For Dr Ghazaleh, it was important that liberal arts institutions help students to formulate questions and think critically, “but it is fine if they don’t want to push that any further…we can’t escape that we are part of these societies”.

Sari Nusseibeh, the former president of Al-Quds University, a Palestinian institution with campuses in Jerusalem, Abu Dis and al-Bireh, agreed that many universities were “right in the middle of a societal order that stands in antithesis to the purpose of education or liberal arts, call it what you will, and there is a constant conflict between the two”.

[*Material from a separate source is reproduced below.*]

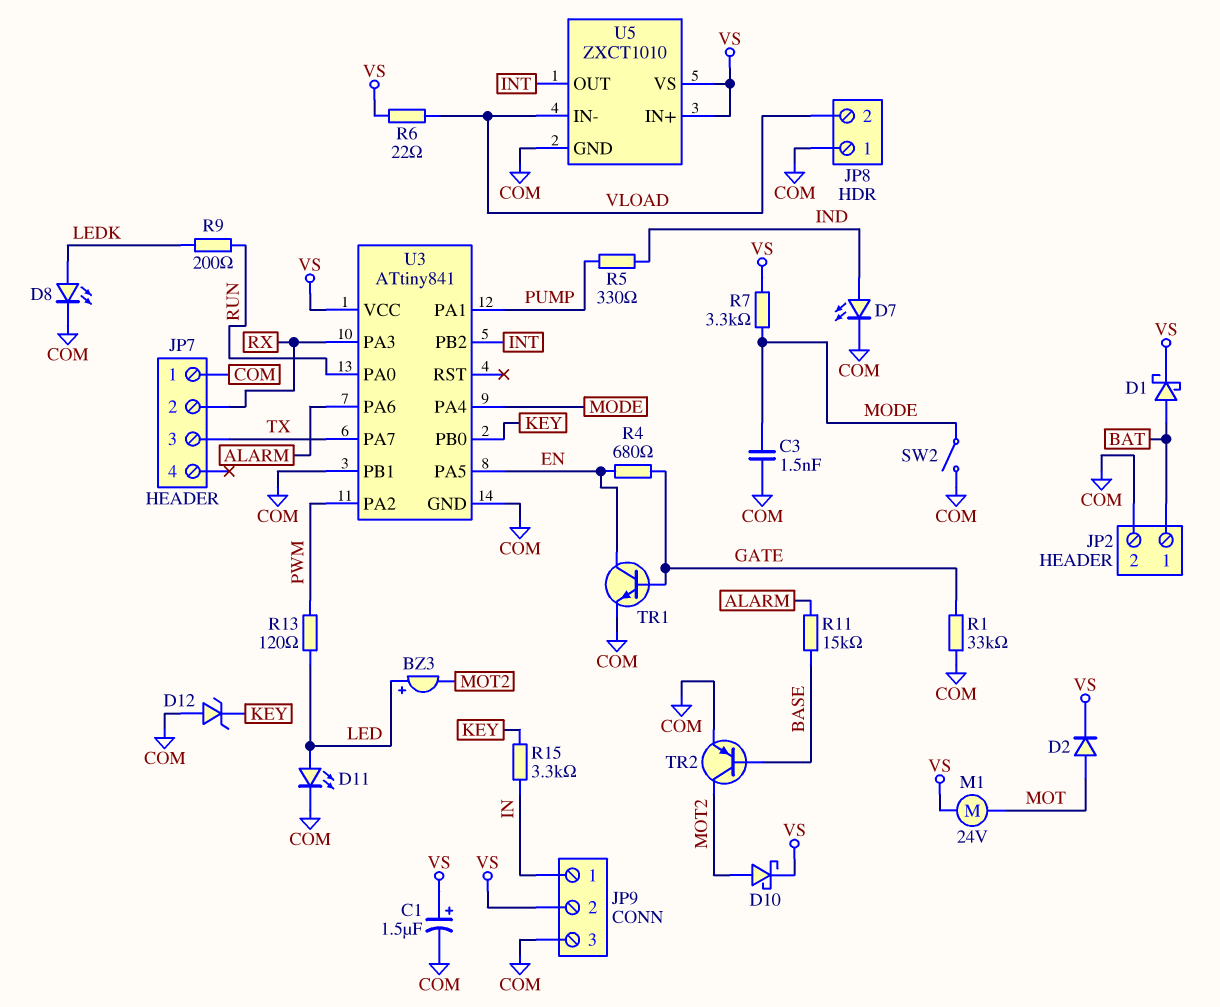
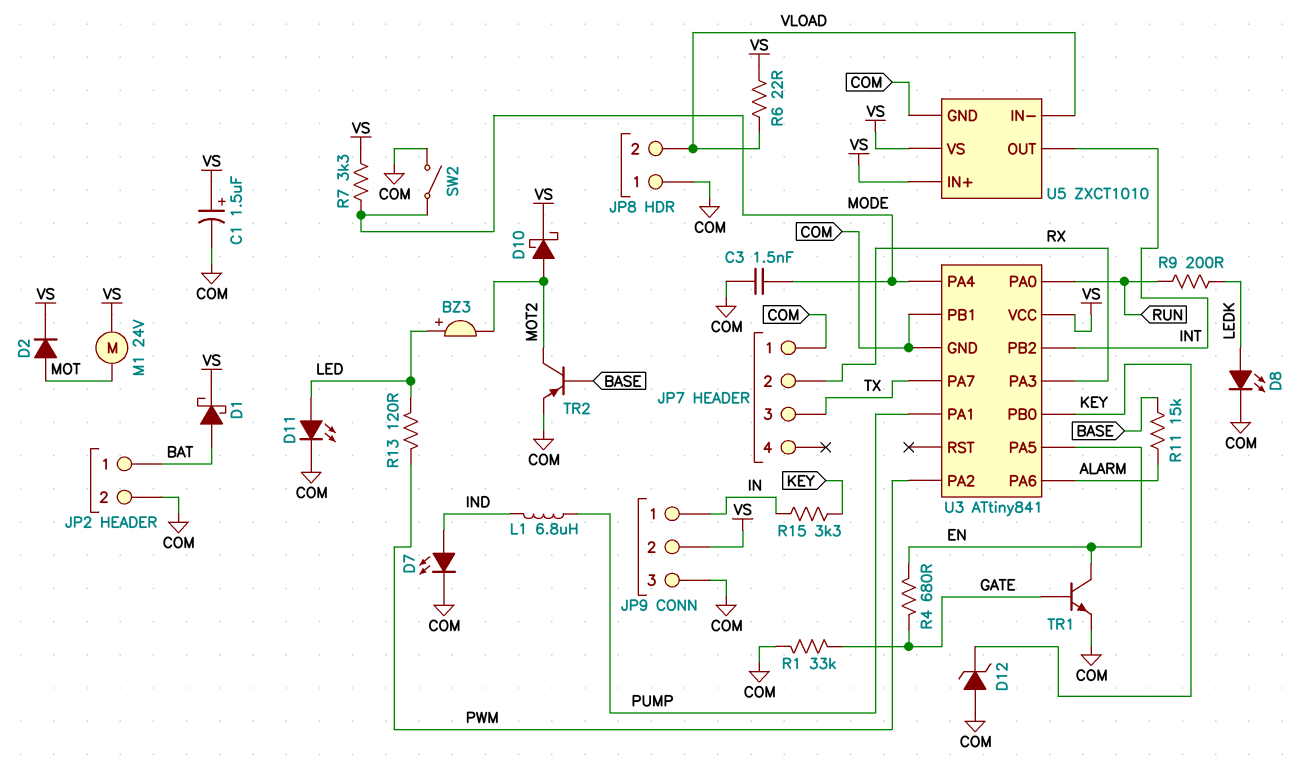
L1: none -> 6.8uH (IND, PUMP)
R5: 330 (IND, PUMP) -> none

“The job of an educator is to help produce someone who could contribute to the better growth of society, not just in economic and financial terms, but in terms of values and integration, community aspirations,” he said.

Adil Najam, dean of the Frederick S. Pardee School of Global Studies at Boston University and former vice-chancellor of Lahore University of Management Sciences, said that a liberal arts education could help break down the barriers between disciplines and help students to ask critical questions.

“The question should be…have we as universities created an environment where young people learn not just how to question but how to think? I don’t want a world where people who run companies think I just have to ‘do’ profit and someone else thinks about ethics. That’s the potential and the need for this region,” he said.

For Fatma Abdullah, senior vice-provost of strategy and planning at NYU Abu Dhabi, the pandemic was drawing even more people to liberal arts. This was because the “hallmarks of a liberal education are creativity, collaboration, critical thinking and communication, and they are more important than they have ever been before”.